Benefit. You are immune to any effect designed to target casters of the spell 'Restore Balance'.

You had to do it, didnt you.

Feat: Tilt
Prereq: Gained automaticly by every entity with stats that also posseses Immunity Immunity, Penetrate Immunity, or Immunity Immunity Immunity or any feat with those feats as a prerequisite.
Benefit: Automaticly targets for counterpelling all those who know Restore Balance anywere in reality. Also automaticly counters the spell Restore Balance if it is cast on any plane at any time in any sphere in any timeline. A sucessful counter (always automaticly succeeds) also causes the caster to forget all currently memorized spells (if any) and negates any immunity score they posess for 2d6 rounds.

magic_unlocked
2008-12-15, 11:47 PM
Can we say nuclear weapons people? Again, arms race. >_>

Rebonack
2008-12-16, 12:09 AM
Meta-magic effects that overcome element immunities are a good thing.

Why is blasting so weak?

Because it has all the limitations of many of the Save or Lose spells on top of the fact that it doesn't end the monster right then and there, on top of the fact that it has energy immunities and resistances to deal with.

Why would I want to use Fireball when I can just use Bands of Steel and have my fighter buddy Coup De Grace the bugger when the battle is over?

Me? Personally? I think immunities should be much less common. Fire elementals should be fire immune. Everybody else should have resistance.

And for the life of me I can't figure out why Evocations allow spell resistance. The magic is making a fireball and keeping it coherent. What would happen if the coherent-keeping magic is fizzled by spell resistance?

By Jove, I do believe the fireball would explode!

Axe the spell resistance on Evocations. Tone down the number of immunities. Maybe people might actually start using them.

Weeeeee! 2d6 rant damage!

The Minx
2008-12-16, 01:43 AM
The original point of this feat, was not to screw over rogues regarding undead (any more than they already are). The point was to get back at those people (WOTC and homebrewers) who like a particular energy type or effect or whatever so much, that they make some feat or class ability that overrides immunity, something that is simply foolish.
Being able to overcome immunity defeats the purpose of having immunity in the first place!

On further deliberation, I'm withdrawing some of my earlier objections.

Ironically, it is precisely things like undead getting sneak attacked that I am thinking about here. Consider a skeleton: what vital spot is the Rogue sneak attacking, exactly? So sometimes creatures should be immune to certain attack types, simply on account of the fact that the attack type isn't relevant to the situation.

Other types of immunity should be possible to negate, like immunity to certain energy types by such and such a creature, etc. Golems being "immune" to magic. Really? Even Epic spells? Or the Wall of Force being "immune" to damage. Really? Even a Death Star superlaser attack? Sounds pretty silly.

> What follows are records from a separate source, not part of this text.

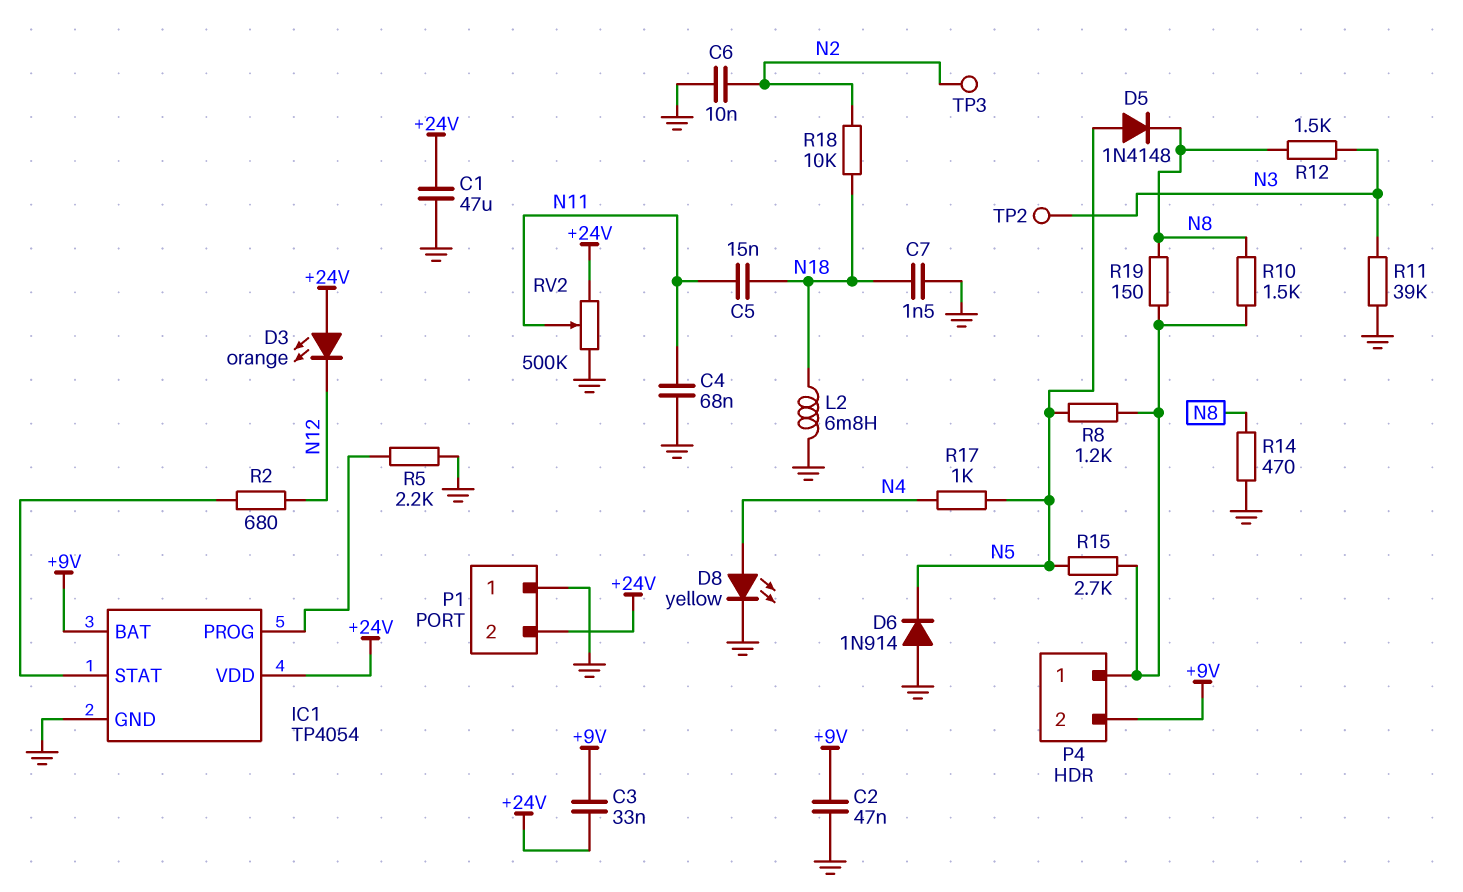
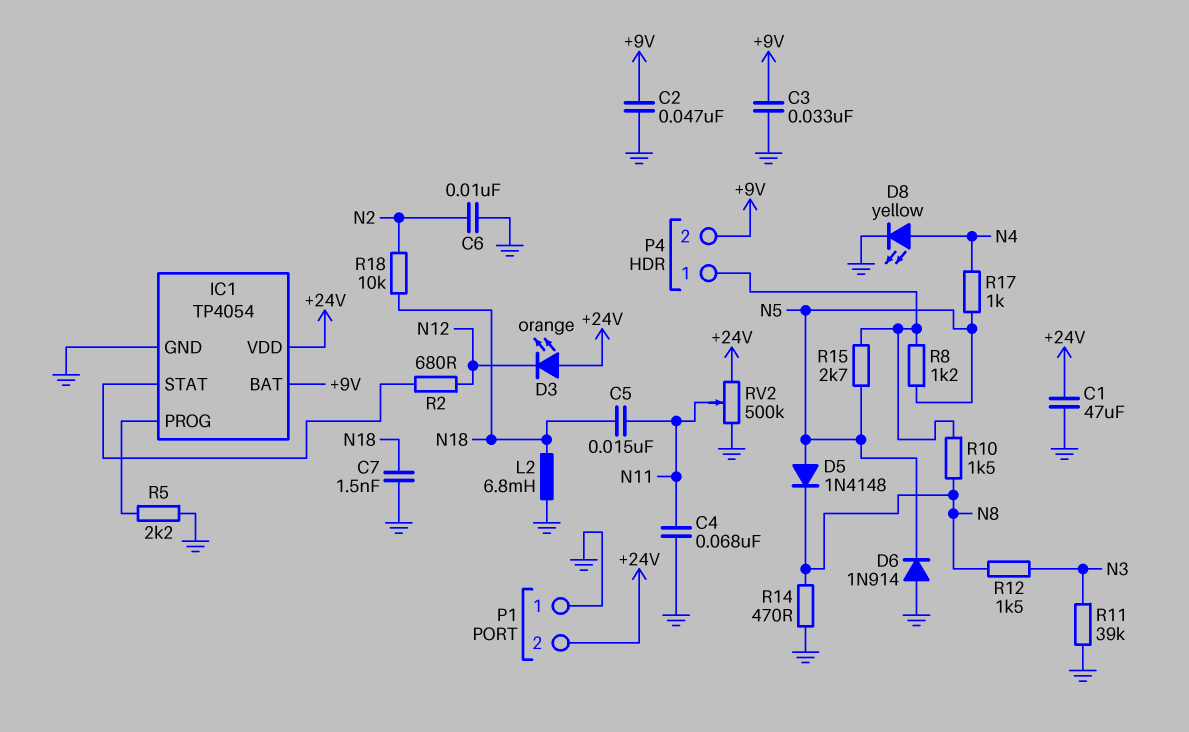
C3: 33nF (+9V, +24V) -> 33nF (+9V, GND)
R19: 150 (N8, P4/1) -> none
TP2: test point (N3) -> none
TP3: test point (N2) -> none

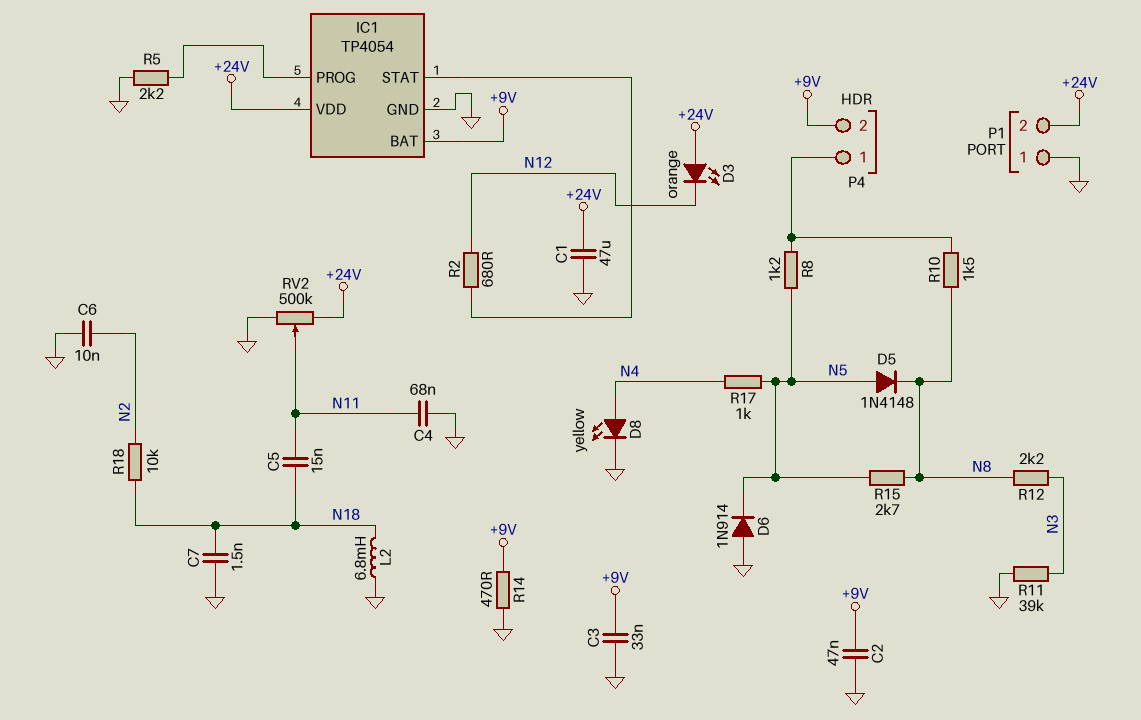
R12: 1.5k (N3, N8) -> 2.2k (N3, N8)
R14: 470 (GND, N8) -> 470 (+9V, GND)
R15: 2.7k (N5, P4/1) -> 2.7k (N5, N8)

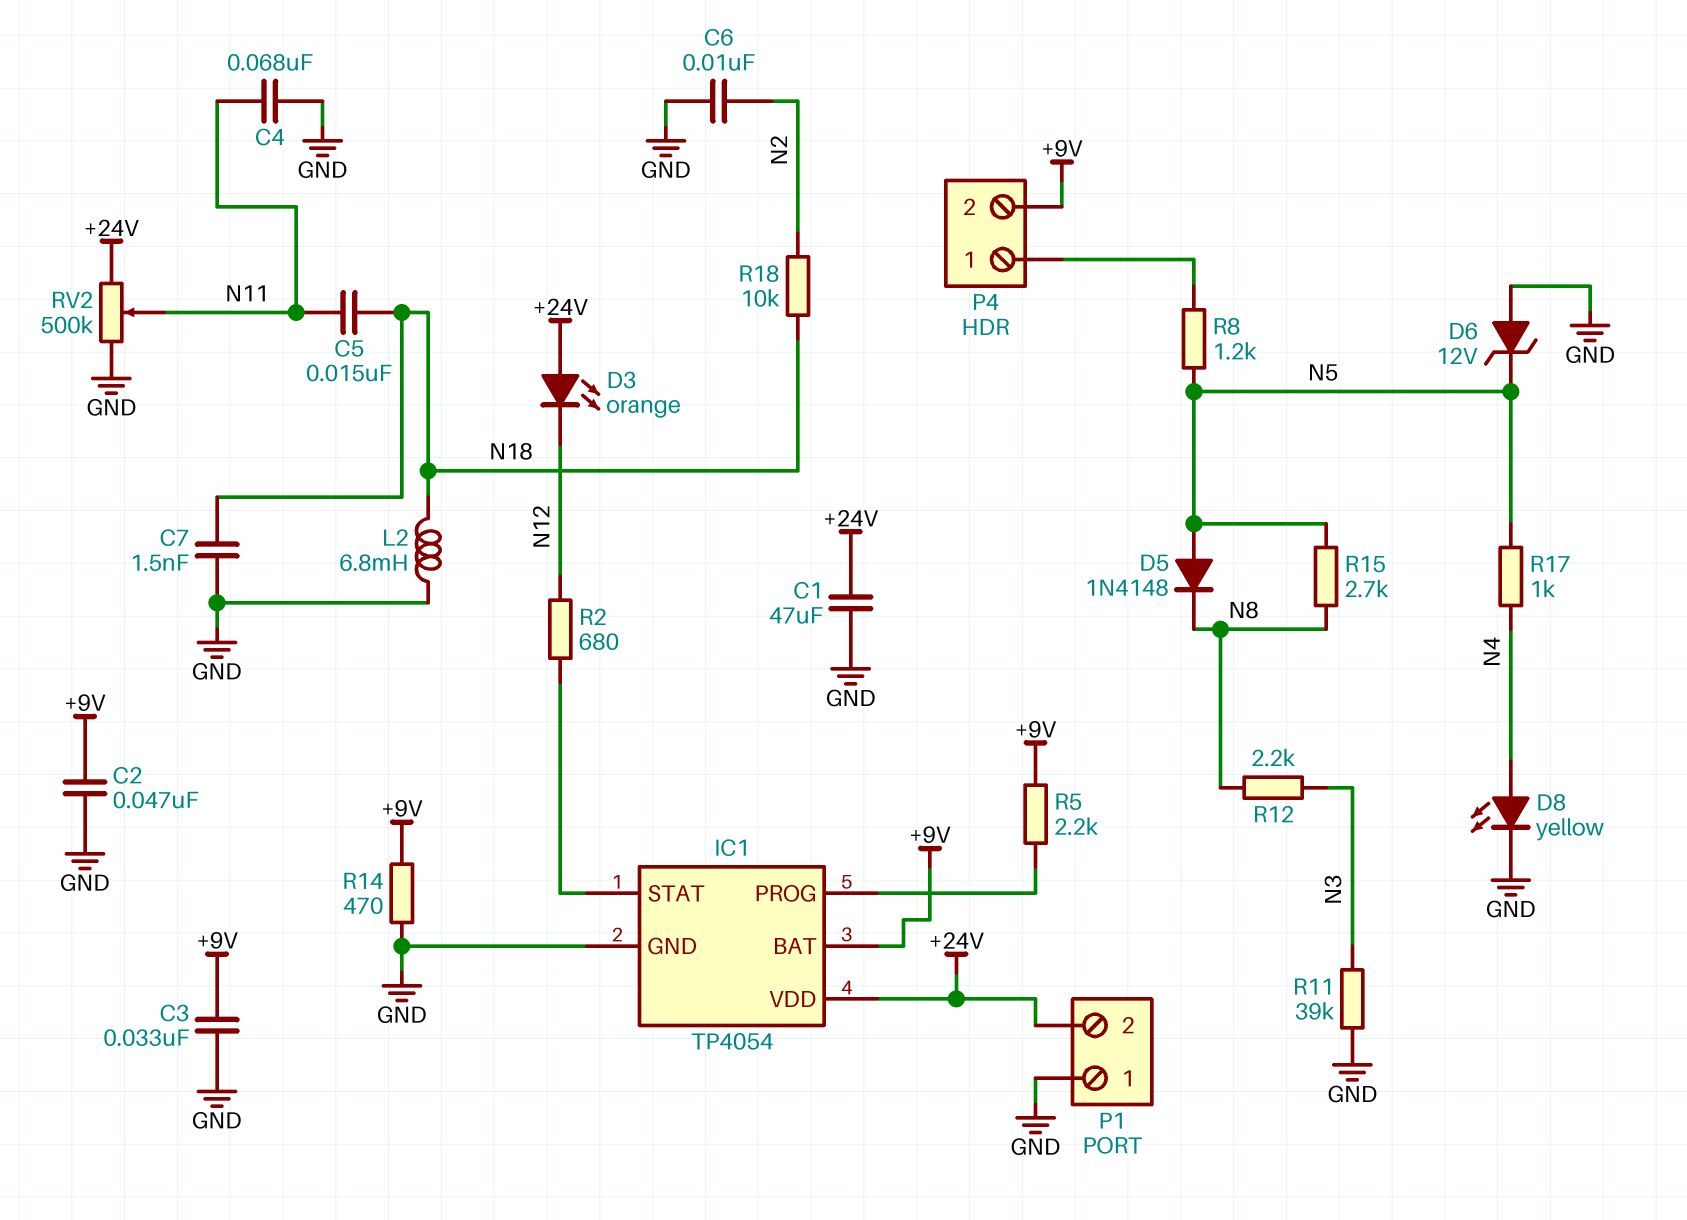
D6: diode 1N914 (A GND, K N5) -> zener 12V (A GND, K N5)
R5: 2.2k (GND, IC1/PROG) -> 2.2k (+9V, IC1/PROG)
R10: 1.5k (N8, P4/1) -> none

So rather than have an Immune Immunity feat and risk an arms race, replace "immunity" with "resistance", and only ever use immunity when the attack type genuinely isn't relevant as noted above. Golems could have SR equal to their HD + 10 or something outrageous but not insurmountable. Walls of Force to have DR 100 per caster level or some such, and hit points as other Force constructs, such as the (Bigby's) hand spells (why some force constructs are immune to damage on account of being force constructs while others are not is something I don't get).


And for the life of me I can't figure out why Evocations allow spell resistance. The magic is making a fireball and keeping it coherent. What would happen if the coherent-keeping magic is fizzled by spell resistance?

By Jove, I do believe the fireball would explode!

Axe the spell resistance on Evocations. Tone down the number of immunities. Maybe people might actually start using them.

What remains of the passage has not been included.